Size-tunable copper nanocluster aggregates and their application in hydrogen sulfide sensing on paper-based devices

Abstract

Polystyrene sulfonate (PSS), a strong polyelectrolyte, was used to prepare red photoluminescent PSS-penicillamine (PA) copper (Cu) nanoclusters (NC) aggregates, which displayed high selectivity and sensitivity to the detection of hydrogen sulfide (H2S). The size of the PSS-PA-Cu NC aggregates could be readily controlled from 5.5 μm to 173 nm using different concentrations of PSS, which enabled better dispersity and higher sensitivity towards H2S. PSS-PA-Cu NC aggregates provided rapid H2S detection by using the strong Cu-S interaction to quench NC photoluminescence as a sensing mechanism. As a result, a detection limit of 650 nM, which is lower than the maximum level permitted in drinking water by the World Health Organization, was achieved for the analysis of H2S in spring-water samples. Moreover, highly dispersed PSS-PA-Cu NC aggregates could be incorporated into a plate-format paper-based analytical device which enables ultra-low sample volumes (5 μL) and feature shorter analysis times (30 min) compared to conventional solution-based methods. The advantages of low reagent consumption, rapid result readout, limited equipment, and long-term storage make this platform sensitive and simple enough to use without specialized training in resource constrained settings.

Figure 1

(a) Photographs of the PSS-PA-Cu NC aggregates synthesized under different concentrations of PSS, from 0.005–0.5 wt%. The upper row is shown under daylight and the bottom row is under UV illumination. (b) DLS analysis and (c) zeta-potential of PSS-PA-Cu NC aggregates in the presence of different concentrations of PSS from 0.005–0.5 wt%. (d) A scheme depicting a plausible mechanism for how PSS stabilizes PA-Cu NC aggregates.

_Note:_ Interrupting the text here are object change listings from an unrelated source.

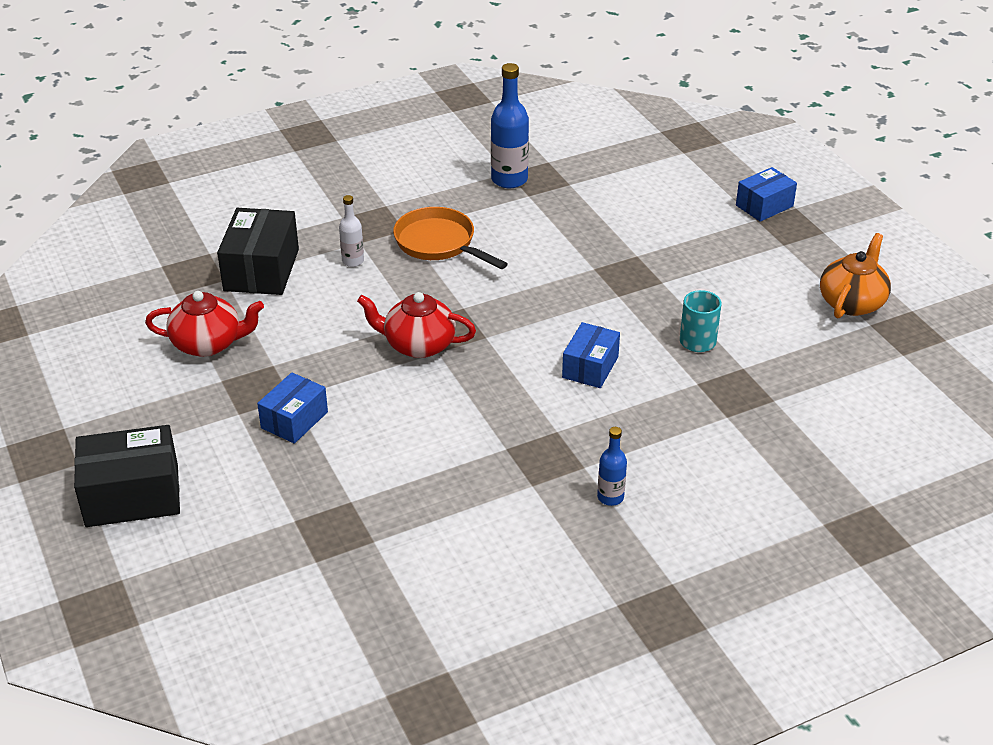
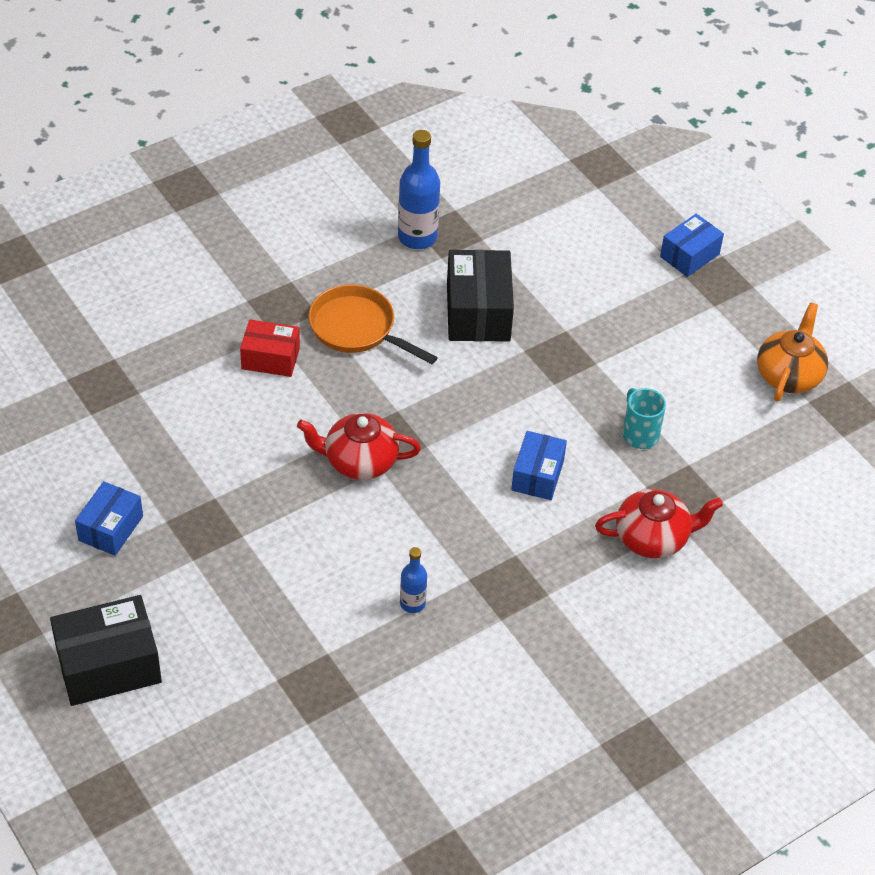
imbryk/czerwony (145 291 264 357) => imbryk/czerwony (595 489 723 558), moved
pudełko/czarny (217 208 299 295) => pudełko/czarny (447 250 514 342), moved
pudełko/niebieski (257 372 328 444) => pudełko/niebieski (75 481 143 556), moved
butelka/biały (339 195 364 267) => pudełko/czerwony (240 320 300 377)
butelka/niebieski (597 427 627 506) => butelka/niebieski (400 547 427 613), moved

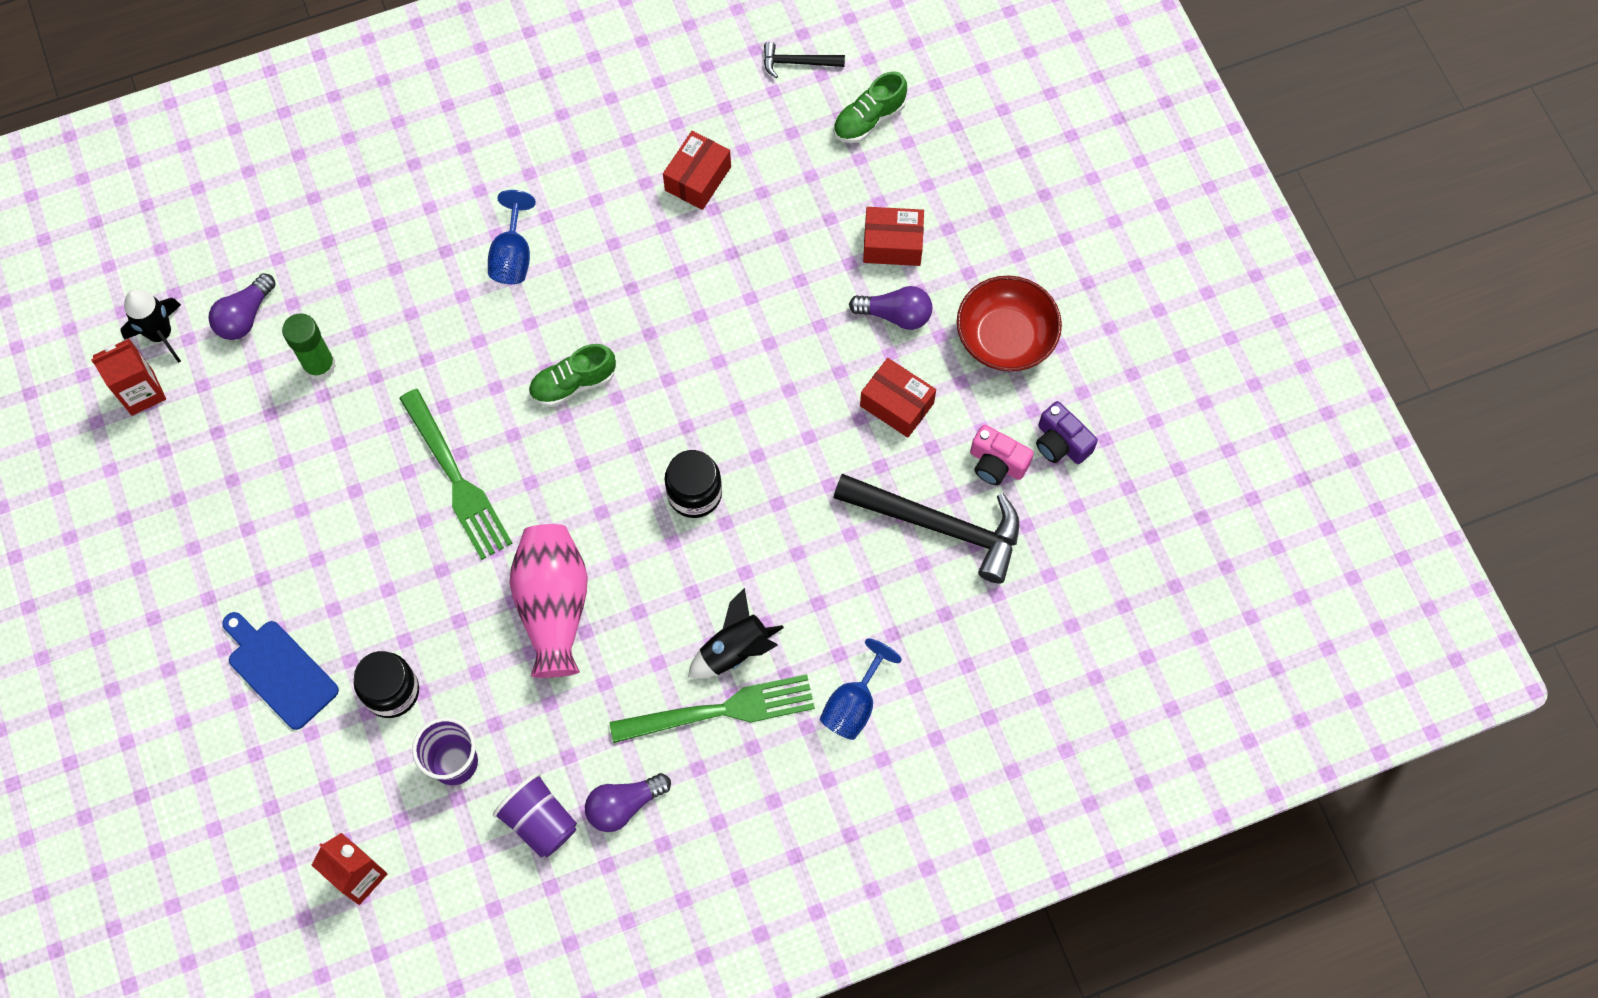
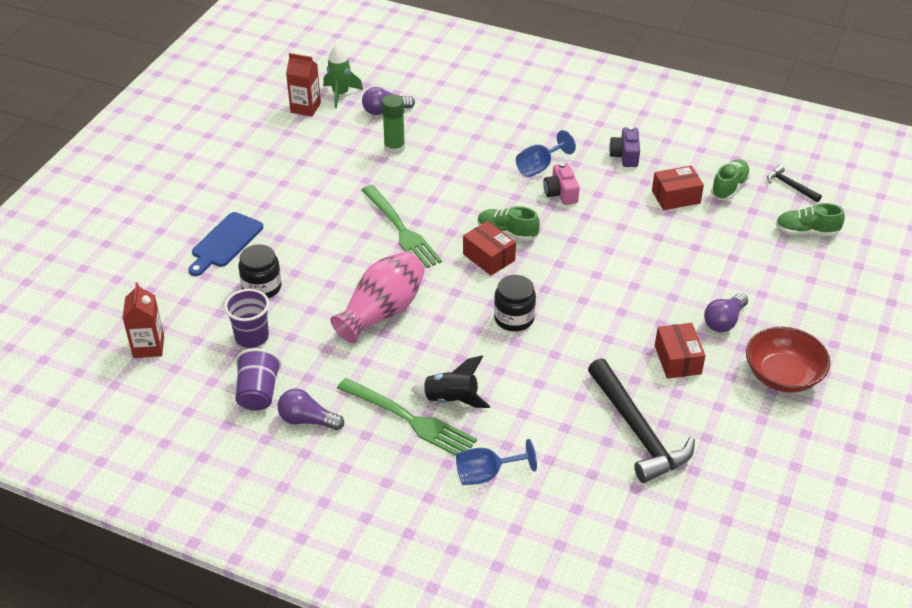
rakieta/czarny (121 290 181 363) => rakieta/zielony (323 44 363 108)
deska do krojenia/niebieski (222 612 339 730) => deska do krojenia/niebieski (188 212 263 276), 150 degrees counterclockwise
widelec/zielony (399 389 512 560) => widelec/zielony (362 185 442 268), 45 degrees counterclockwise
żarówka/fioletowy (849 286 932 330) => żarówka/fioletowy (704 293 748 332), 75 degrees clockwise
pudełko/czerwony (863 207 924 266) => pudełko/czerwony (463 221 516 276), moved
aparat fotograficzny/różowy (970 425 1034 485) => aparat fotograficzny/różowy (543 162 580 205), moved
aparat fotograficzny/fioletowy (1036 401 1098 464) => aparat fotograficzny/fioletowy (609 126 640 167), moved
nothing => but/zielony (711 159 751 200)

Figure 2. Excitation (black dotted line) and emission spectra (black solid line) of PSS-PA-Cu NCs.

The excitation and emission wavelengths were 325 nm and 665 nm, respectively.

Figure 3. The photostability of PSS-PA-Cu NC aggregates (0.05×) and PA-Cu NC aggregates (0.05×) prepared in sodium phosphate buffer solutions (pH 3.0, 10 mM).

The excitation wavelength was 325 nm.

Figure 4

(a) PL spectra of PSS-PA-Cu NC aggregates (0.05×) as a function of H₂S. Inset to (a): Linear plot [(I_PL0 − I_PL)/I_PL0] of the PSS-PA-Cu NC aggregates against H₂S concentration in sodium phosphate buffer solutions (10 mM, pH 3.0). (b) Selectivity of the PSS-PA-Cu NC aggregates (0.05×) toward H₂S over other anions. The concentrations of S²⁻ and CN⁻ were 20 μM; other potential interference ions were at a concentration of 100 μM. Mixtures were prepared in sodium phosphate buffer solutions (10 mM, pH 3.0). I_PL0 and I_PL are the PL intensities at 665 nm of the PSS-PA-Cu NC aggregates in the absence and presence of the potential interference ion, respectively.

Figure 5

(a) A representative scheme for the detection of H₂S on a PSS-PA-Cu NC/μPAD device. (b) Photographs of an on/off PSS-PA-Cu NC/μPAD for determination of the existence of H₂S in Beitou hot spring-water samples for determination by the naked-eye. The control sample was phosphate buffer solution (pH 3.0, 10 mM) in the absence of H₂S. (c) The upper row is the change in PL intensity of PSS-PA-Cu NC/μPADs at various H₂S concentrations recorded by a smartphone. The lower row is the relative PL intensity plot [(I_PL0 − I_PL)/I_PL0] of the PSS-PA-Cu NC/μPAD at 665 nm as a function of H₂S. Inset: Linear plot [(I_PL0 − I_PL)/I_PL0] of the PSS-PA-Cu NC aggregates against H₂S concentration. The light source in (b,c) was a hand-held UV lamp.